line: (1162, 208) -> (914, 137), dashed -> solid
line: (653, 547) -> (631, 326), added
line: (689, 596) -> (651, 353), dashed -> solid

**********

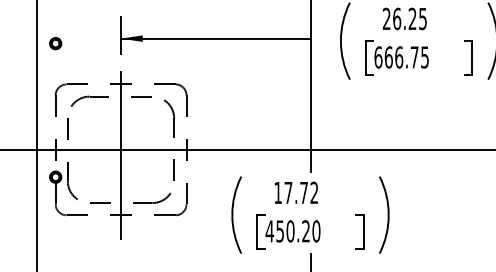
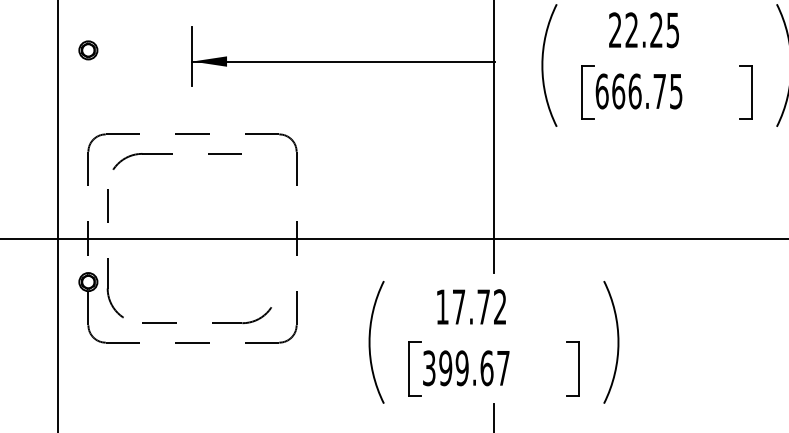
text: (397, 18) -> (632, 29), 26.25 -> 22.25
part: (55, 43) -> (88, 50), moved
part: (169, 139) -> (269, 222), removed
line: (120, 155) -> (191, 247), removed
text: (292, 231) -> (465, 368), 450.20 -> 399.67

**********

Your answer should be the lines above from the one containing "line: (120, 155) -> (191, 247), removed" through the one containing "text: (292, 231)", copied exactly and with both ends kept.

**Completed task:**
line: (120, 155) -> (191, 247), removed
text: (292, 231) -> (465, 368), 450.20 -> 399.67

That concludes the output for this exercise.